More bundt and loaf cake recipes to try
Recipe
Chocolate Kahlua Cake
Ingredients
- 2 cups all-purpose flour
- 2 cups granulated sugar
- ¾ cup cocoa powder, Dutch-process, sifted
- 2 teaspoons baking soda
- 1 teaspoons baking powder
- ½ teaspoon kosher salt
- 2 large eggs, at room temperature
- ½ cup sour cream, at room temperature
- 1 cup Kahlua, see Recipe Notes
- ¾ cup canola oil
- 2 teaspoons pure vanilla extract
- 12 ounces chocolate chips, (2 cups)
- powdered sugar, for dusting
Instructions
- Preheat the oven to 350 °F. Spray a 10- to 12-cup bundt pan with baking spray, making sure you get all the pan's nooks and crannies.
- Whisk the flour, sugar, cocoa powder, baking soda, baking powder, and salt in a medium bowl until the mixture is well combined.
- In the bowl of a stand mixer or a large bowl (if using a hand mixer), beat together the eggs and sour cream until combined. Add the Kahlua, canola oil, and vanilla and blend well.

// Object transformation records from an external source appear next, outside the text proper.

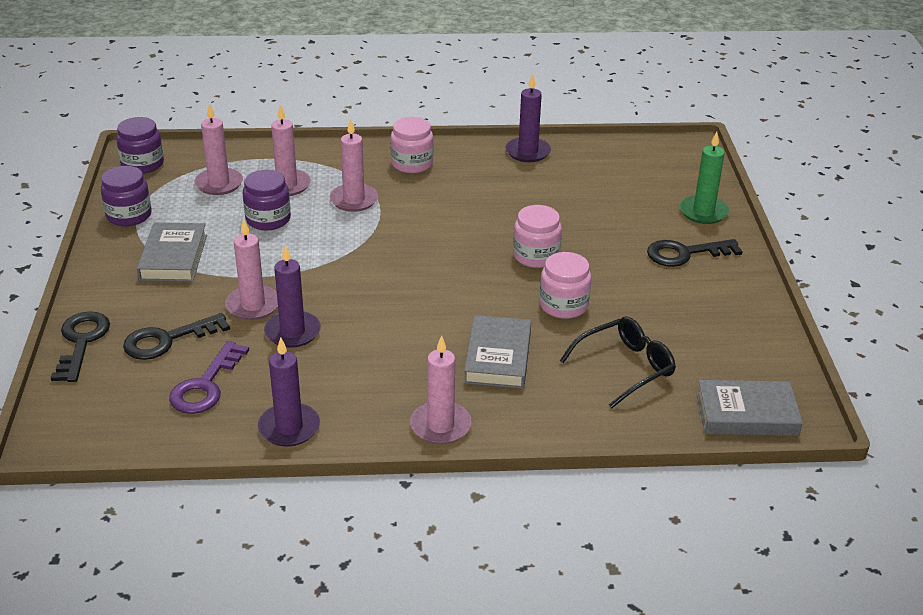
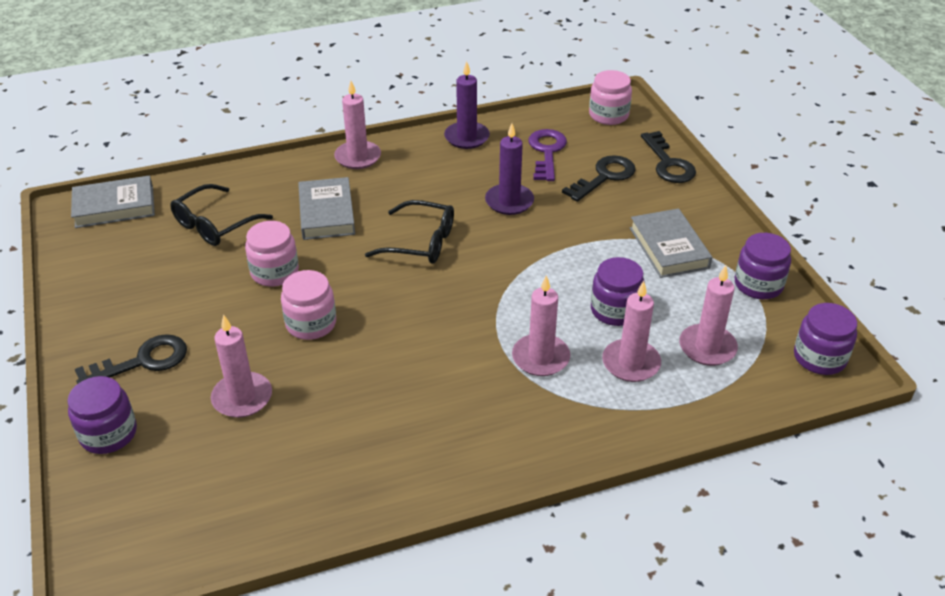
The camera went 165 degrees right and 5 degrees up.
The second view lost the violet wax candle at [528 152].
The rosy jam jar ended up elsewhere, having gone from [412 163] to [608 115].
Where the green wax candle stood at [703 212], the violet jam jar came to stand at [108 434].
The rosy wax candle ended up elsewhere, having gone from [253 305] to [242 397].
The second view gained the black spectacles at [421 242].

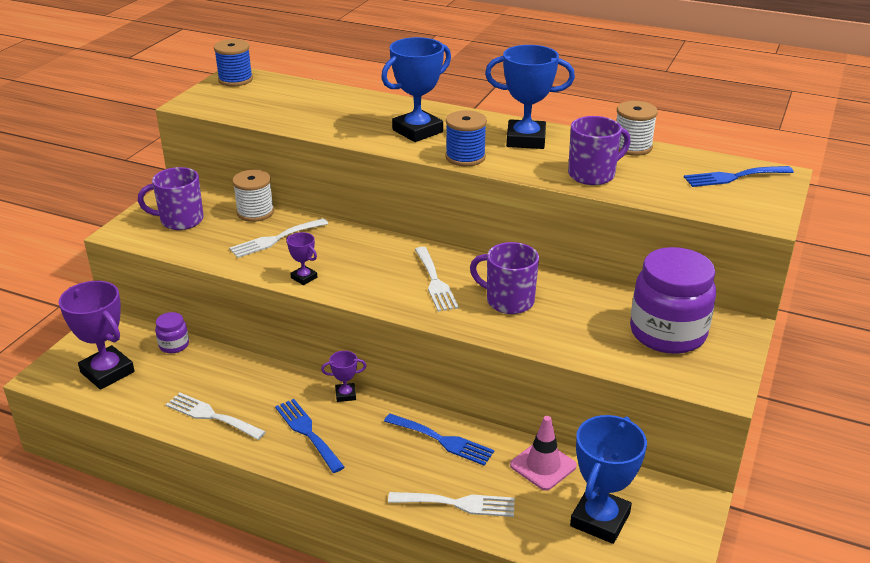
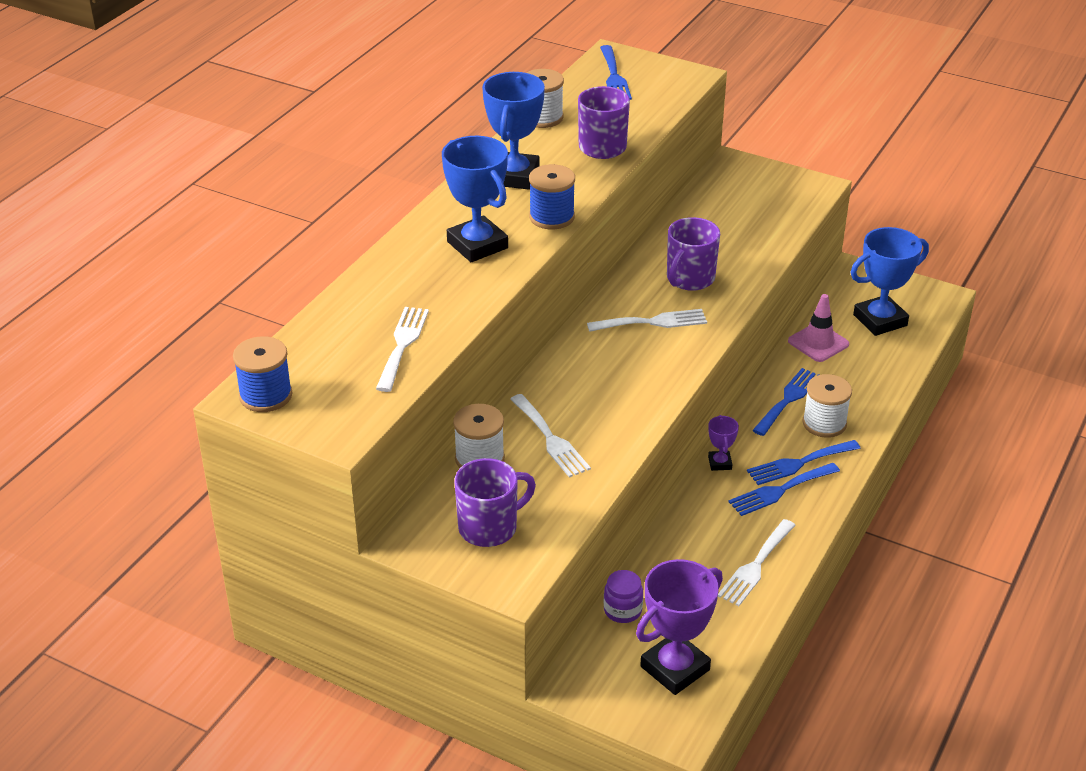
The camera went 85 degrees left and 5 degrees up.
The violet tea mug at [180 220] ended up facing another way, 120 degrees counterclockwise from before.
The second view lost the violet trophy at [304 278].
The second view lost the violet jam jar at [667 333].
The cobalt trophy at [600 519] ended up facing another way, 60 degrees counterclockwise from before.
The pure white dinner fork ended up elsewhere, having gone from [458 504] to [402 344].
The second view gained the pure white bobbin at [824 423].
The second view gained the cobalt dinner fork at [799 463].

- Add flour mixture and stir on low speed until it’s just combined. Fold in the chocolate chips by hand.
- Pour the batter into the prepared pan and bake for 45 to 60 minutes, or until a cake tester inserted in the center comes out clean.
- Let the cake cool for 15 to 20 minutes in the pan in the pan, then invert it onto a wire cooling rack. Allow the cake to cool completely.

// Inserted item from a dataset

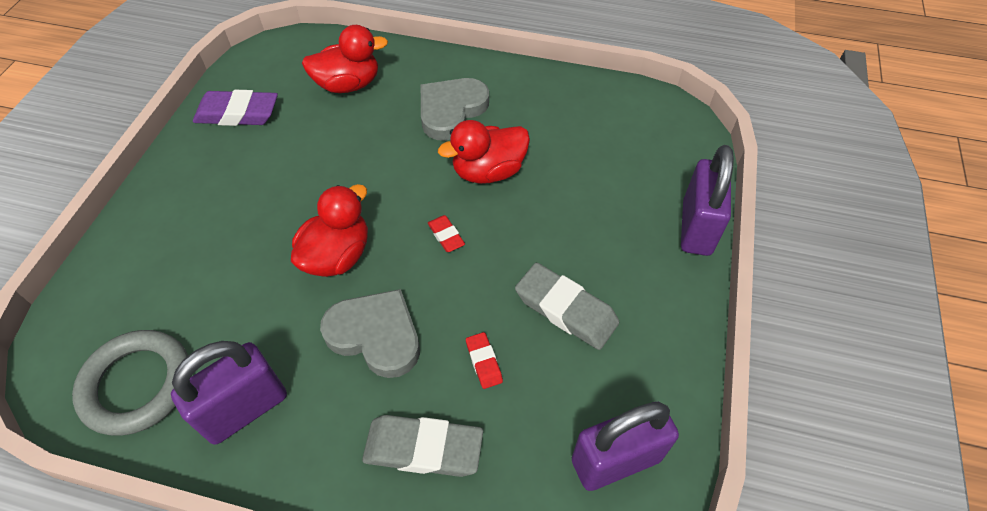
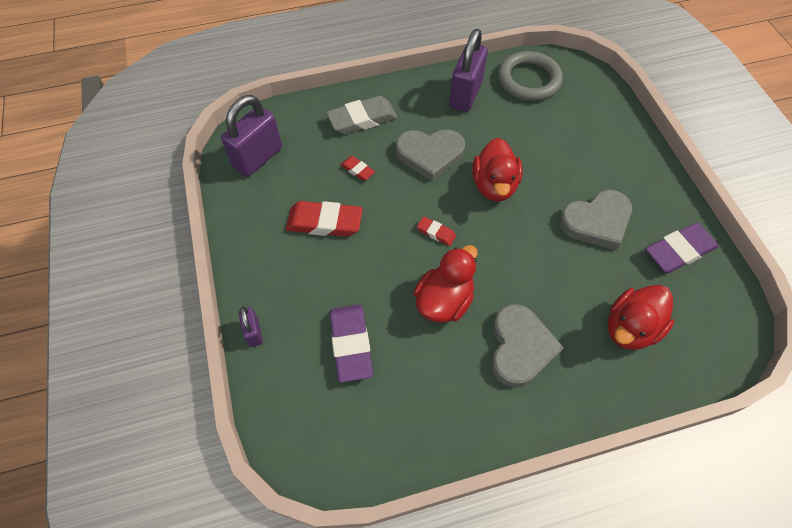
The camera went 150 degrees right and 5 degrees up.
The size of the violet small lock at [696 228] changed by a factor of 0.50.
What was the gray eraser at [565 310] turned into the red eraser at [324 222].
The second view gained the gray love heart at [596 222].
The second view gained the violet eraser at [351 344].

- Dust with powdered sugar, then serve and enjoy.
- Storage instructions: Kahlua cake can be stored in the refrigerator in an airtight container (or wrapped tightly with plastic wrap) for up 3 days. dust with powdered sugar just before serving. For longer storage, freeze the tightly wrapped cake for up to 3 months.
Austin says
Excited to try your new and improved version!
Elizabeth says
Just tried this and it came out great! I substituted Greek yogurt for the sour cream and dark chocolate for the cocoa powder and it was delicious! A big hit with all my friends, thanks!
Carrie Sorensen says
Hi, I love the box mix recipe, but want to try your scratch recipe. Been wanting to stop using the box and find a recipe that can replace the box one. I have a question. Since the box mix has cornstarch have you ever added cornstarch to your scratch recipe or used cake flour?
Thanks!
Tammy says
Hi Carrie, thanks for your question. I haven't tried adding cornstarch to this recipe, and it's an interesting idea to lighten the texture. You'd be replacing 4 Tbsp of flour (about an ounce) with 4 Tbsp of cornstarch (again, about an ounce). If you try it, please let me know how it goes! Good luck and happy baking! 😉
Nayade says
Can I use unsalted butter instead of oil?
Tammy Spencer says
Hi Nayade, thanks for your question. When I was adapting this recipe for use without a boxed mix, I used melted unsalted butter. However I found that change made the cake a little drier than I liked (remember, there’s some water in butter, so there’s not as much fat). If you don’t mind a slightly drier texture, then go for it and please let me know how it goes for you. Happy baking!
Sue says
It's rich and moist, but there's something wrong. Maybe you need more eggs? The cake does NOT bake in an hour, more like 2 hours because it just doesn't come together, it's just liquid. Did you get the number of eggs right in this recipe? I feel like I wasted a good cup of coffee liqueur.
Tammy Spencer says
Hi Sue, I'm sorry this recipe didn't work for you. I'm not sure what could have happened - I've made this recipe many times successfully, and it usually takes around an hour in a 350˚F oven. One variable could be how much flour and cocoa powder you used? I weigh all my ingredients to insure repeatability rather than relying on measuring cups.